Tarcísio defende Sabesp e Haddad reage: vendida em "mesa de amigos"
Tarcísio de Freitas defende venda da Sabesp e Fernando Haddad contesta legado de governador ao dizer que foi vendida em "mesa de amigos"

A privatização da Sabesp voltou a ser tema de divergência, nesta segunda-feira (15/6), entre o governador Tarcísio de Freitas (Republicanos) e o ex-ministro Fernando Haddad (PT), durante o fórum “Rumos do Brasil”, no Teatro Santos Augusta, da revista Veja, em São Paulo.
Dessa vez, o petista elevou o tom, momentos depois de o chefe do Executivo estadual dizer que há “muita ideologia nesse debate“, ao ser questionado sobre os motivos que fariam com que o tema não tenha apelo eleitoral.
“Ás vezes, tem muita ideologia nesse debate.

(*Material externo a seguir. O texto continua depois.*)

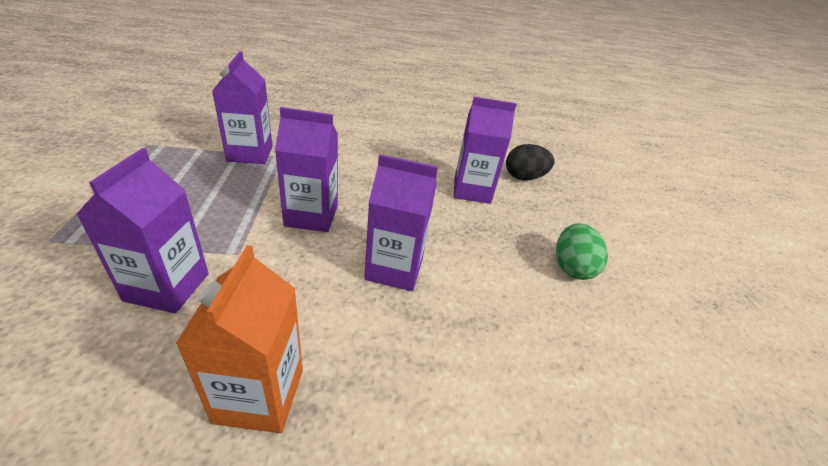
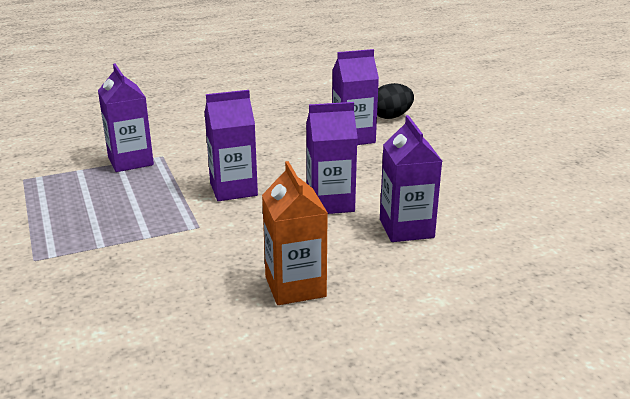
camera: 15 degrees left, 10 degrees down
(167, 287) = (167, 258): purple carton -> purple carton (406, 228)
(571, 267) = (464, 167): green egg -> none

Ideologia e aritmética são dois valores que não se misturam”, disse Tarcísio, o primeiro convidado na roda de conversa.
Na sequência, o pré-candidato ao governo de São Paulo pelo PT contestou, como fez na semana passada, o processo de venda da companhia, assim como repetiu que os contratos de concessão ferroviária sob a gestão de Tarcísio no Ministério dos Transportes tiveram que ser refeitos.
“Depois de vender [a Sabesp] para um só dos interessados, que obviamente ofereceu o preço que lhe convinha, porque não tinha concorrente, ainda vendeu pelo preço do primeiro tranche para amigos, para pessoas escolhidas numa mesa, com critérios absolutamente opacos, sem transparência”, disse o petista.
Durante sua fala, o governador afirmou que São Paulo está “dando uma demonstração de pragmatismo de como trabalhar com o setor privado e, por isso, as coisas estão dando certo aqui no nosso estado”. Segundo ele, “o pessoal leva para o lado da política, [mas] a gente foca em resultado. Havia necessidade de cumprir as metas do marco do saneamento”, defendeu.
O ex-prefeito de São Paulo questionou novamente o sigilo em documentos que poderiam explicar a razão de estar gastando R$ 3,7 bilhões adicionais para que a concessionária Linha Uni entregue a Linha 6 – Laranja do Metrô com um ano de atraso, conforme revelado pela coluna de Demétrio Vecchioli, do Metrópoles.
“Aí fala: ‘Ah, nós estamos entregando o metrô, a linha 6’. Por que nós pagamos R$ 3,7 bilhões a mais do que previu o contrato? Para antecipar a entrega de uma obra que foi contratada lá atrás, pelos tucanos, antes da eleição? Para mostrar que tirou alguma coisa do papel? E aí, você fala: ‘Deixa eu ver o contrato do aditivo de 3,7 bi’. Não, não pode [ver]. Está sob sigilo de cem anos. O que está acontecendo com a gente, isso é ideologia ou é aritmética?”, rebateu.